Posted By: Nack Ballard
Date: Wednesday, 10 February 2016, at 4:47 p.m.

In Response To: PUZZLE -- Blot-prime Sublime (Nack Ballard)

Congratulations to Mike Clapasdle for his correct solution! (I'll provide a link to it later in this post.)






White is Player 2

score: 0
pip: 164
Unlimited Game
Jacoby Beaver
pip: 161
score: 0

Blue is Player 1
XGID=-aa---E-D---dDa--c-e---AA-:0:0:1:00:0:0:3:0:10

Each side will make four moves

Puzzle: Starting from the diagram above, each player makes FOUR moves, there are NO HITS. One player, having had FOUR DIFFERENT ROLLS, ends up with BLOTS ON FIFTEEN CONSECUTIVE POINTS.


Here is my main solution:

In the puzzle's starting position (51S-21S) diagrammed above (though dice are not shown), Blue rolls double 4s.

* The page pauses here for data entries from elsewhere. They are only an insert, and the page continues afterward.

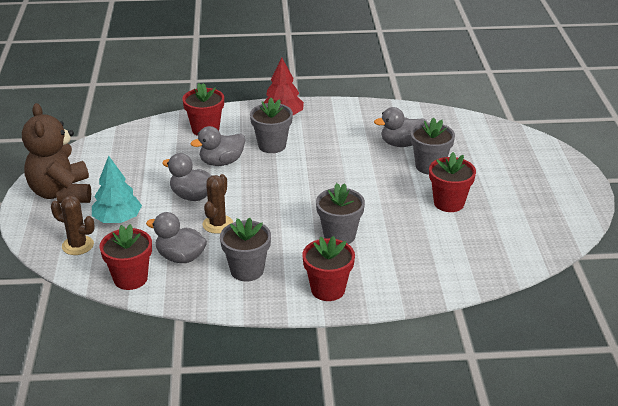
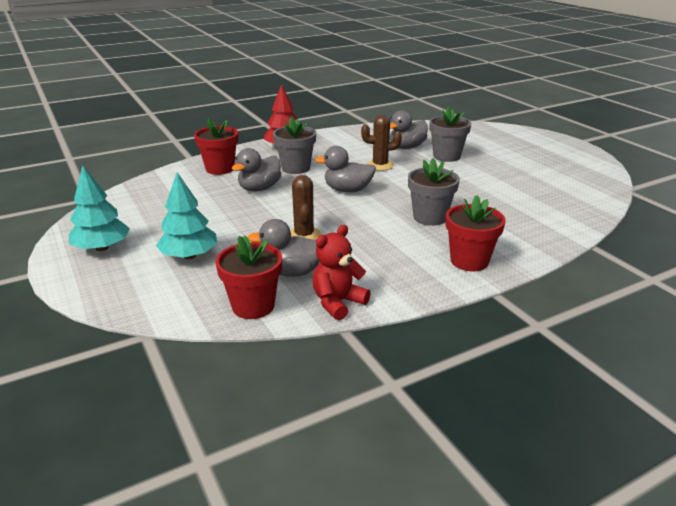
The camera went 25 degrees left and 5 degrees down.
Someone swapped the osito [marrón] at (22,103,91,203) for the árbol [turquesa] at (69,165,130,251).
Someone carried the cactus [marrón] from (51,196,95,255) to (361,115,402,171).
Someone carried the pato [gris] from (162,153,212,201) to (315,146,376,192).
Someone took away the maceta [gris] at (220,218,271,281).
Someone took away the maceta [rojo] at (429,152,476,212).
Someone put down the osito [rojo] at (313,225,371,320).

It is the starting 44 roll that defines this solution. From this point, (a) all Blue's rolls and moves and their order, and (b) all four of White's rolls and their order, are unalterable. (There are, however, as you will see, two additional variants from White's alternate move-portion choices of 8/5 and 8/6).






White is Player 2

score: 0
pip: 164
Unlimited Game
Jacoby Beaver
pip: 145
score: 0

Blue is Player 1
XGID=-aa---E-DB--dBa-Ac-e---A--:0:0:-1:33:0:0:3:0:10

White to play 33


With his 44, Blue played 24/20/16 13/9(2), beginning the process of extracting his checkers from the far side of the board. White is not allowed to hit or be hit (so Blue's 6/2 is likewise barred, temporarily), and therefore by the time the target position is reached, Blue must vacate all points higher than his own 9pt (his 10pt being White's 15pt, the rear point of White's intended 15-checker blot-prime). A second (more subtle) purpose for this 44 move was to set up an efficient 33 for Blue's next move.

White now has a roll of 33 (in the diagram above).






White is Player 2

score: 0
pip: 152
Unlimited Game
Jacoby Beaver
pip: 145
score: 0

Blue is Player 1
XGID=-a---aE-DB--cBaaAc-c--bA--:0:0:1:33:0:0:3:0:10

Blue to play 33


With her 33, White played 23/20 (so that she can escape that checker with a 5). A checker on White's 10pt is a vital ingredient of her blot-prime, and to get it there she can't afford to squander three precious aces (with 13/12/11/10); therefore, the second 3 is 13/10. After that, 6/3 must be a third 3 (as 8/5 is the only other one that doesn't overrun).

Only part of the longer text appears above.